We cross a few more creeks, though none quite so challenging. I love my shoes (Altra Lone Peak 3.5 Mid Mesh — my favorite Lone Peaks since the 1.5); they drain quickly and they feel great.

We get some lovely views of Mount Adams, Mount Rainier, and Mount Saint Helens. The mosquitos continue to doggedly pursue us, but they’re maybe a little better than yesterday. In any case, as long as we keep moving, I don’t feel the need to use my cedar branch “horse tail.”

We stop for the evening at a campsite below the trail, not far from a silty creek. We pitch the tent and rest for a bit before contemplating dinner — and the mosquitos swarm around the tent, collecting on the mesh doors, lying in wait. They were a little better today, but still pretty bad. A hiker we met today told us they’re even worse in Oregon.
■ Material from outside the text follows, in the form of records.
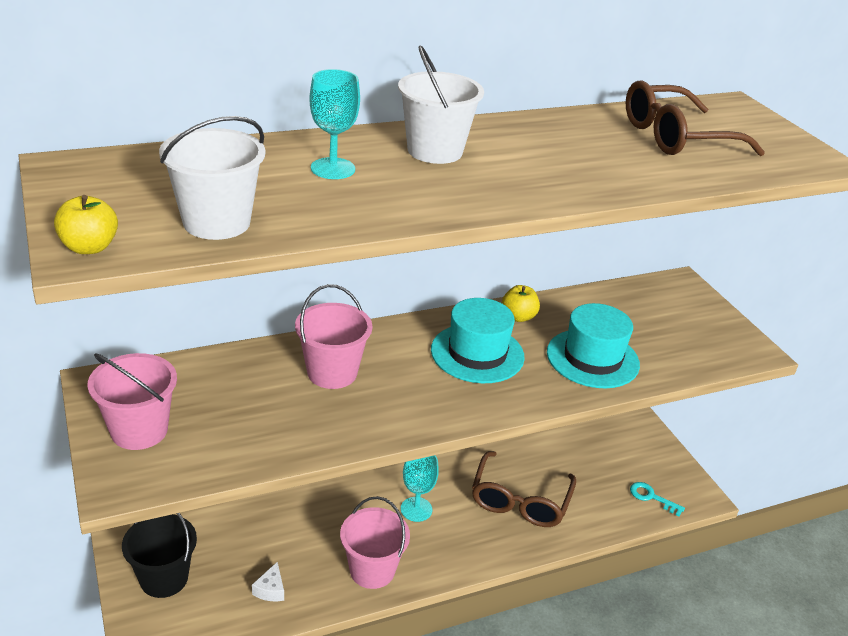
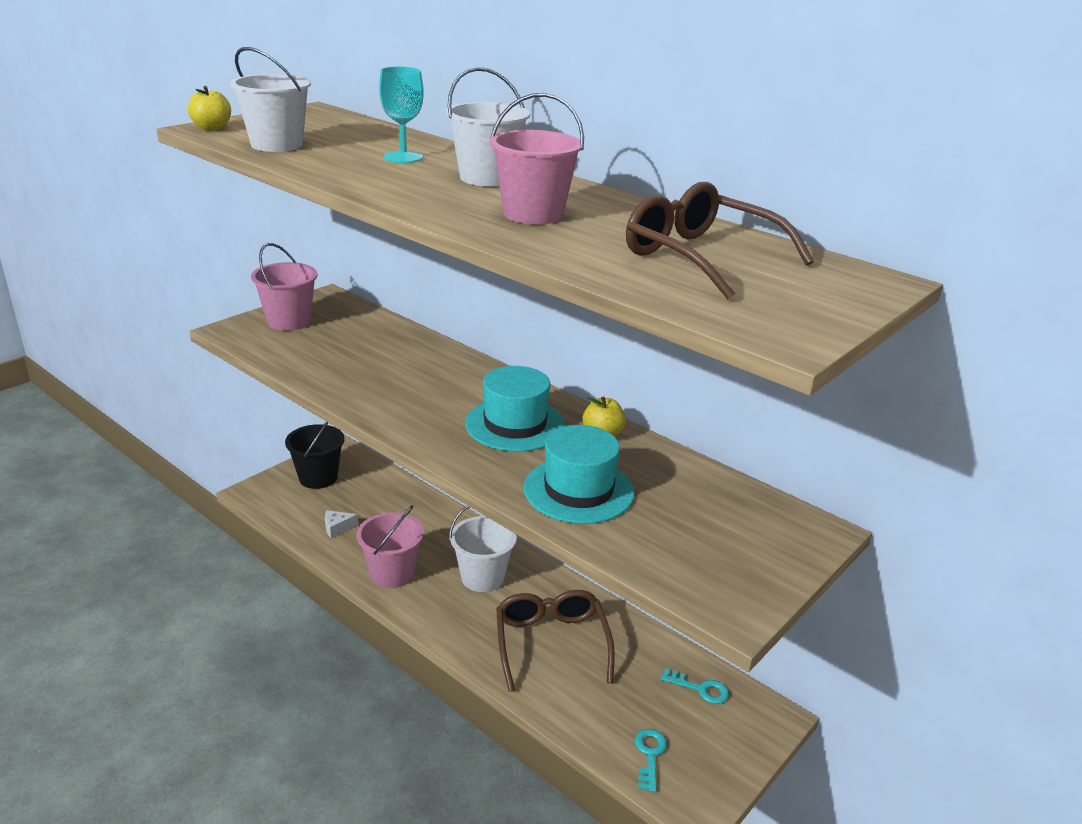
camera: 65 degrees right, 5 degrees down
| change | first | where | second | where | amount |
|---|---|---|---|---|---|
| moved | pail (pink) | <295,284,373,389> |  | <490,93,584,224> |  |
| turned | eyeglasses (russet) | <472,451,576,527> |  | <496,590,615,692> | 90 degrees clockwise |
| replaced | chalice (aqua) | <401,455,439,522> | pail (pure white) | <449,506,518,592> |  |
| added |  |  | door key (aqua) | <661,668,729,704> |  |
What have I signed myself up for? How am I going to do this? I’m not stubborn enough to do it just to do it. I want to have fun.

Well, guess I’ll cross that bridge when I get to it.
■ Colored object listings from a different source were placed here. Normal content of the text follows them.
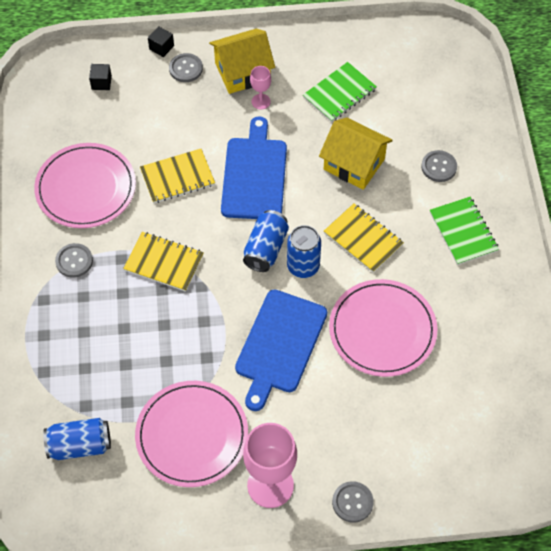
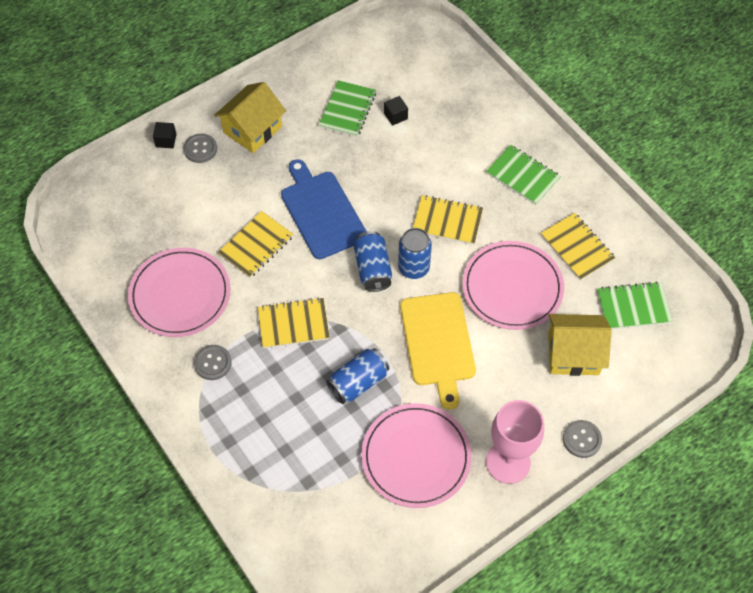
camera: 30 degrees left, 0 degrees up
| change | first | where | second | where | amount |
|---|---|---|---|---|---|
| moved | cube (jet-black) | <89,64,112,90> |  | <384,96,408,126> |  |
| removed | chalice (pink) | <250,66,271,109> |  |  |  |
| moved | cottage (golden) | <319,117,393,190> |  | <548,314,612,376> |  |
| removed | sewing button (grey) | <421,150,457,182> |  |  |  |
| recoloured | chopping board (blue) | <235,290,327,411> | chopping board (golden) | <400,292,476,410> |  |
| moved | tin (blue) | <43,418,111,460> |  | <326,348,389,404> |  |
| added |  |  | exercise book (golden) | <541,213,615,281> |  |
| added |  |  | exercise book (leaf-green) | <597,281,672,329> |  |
Eventually, Ben gets dressed in a beekeeper outfit of sorts: his rain jacket and rain pants, my headnet and fleece gloves. He goes out to collect water and cook his dinner. I can’t stand the thought of being outside the mesh walls of the tent just yet; I hang out inside and read instead (Ancillary Justice — great space opera!). When Ben’s all done and it’s almost completely dark, I borrow Ben’s rain pants and don the bee suit myself. I cook dinner, do my camp chores, and crawl back inside to sleep.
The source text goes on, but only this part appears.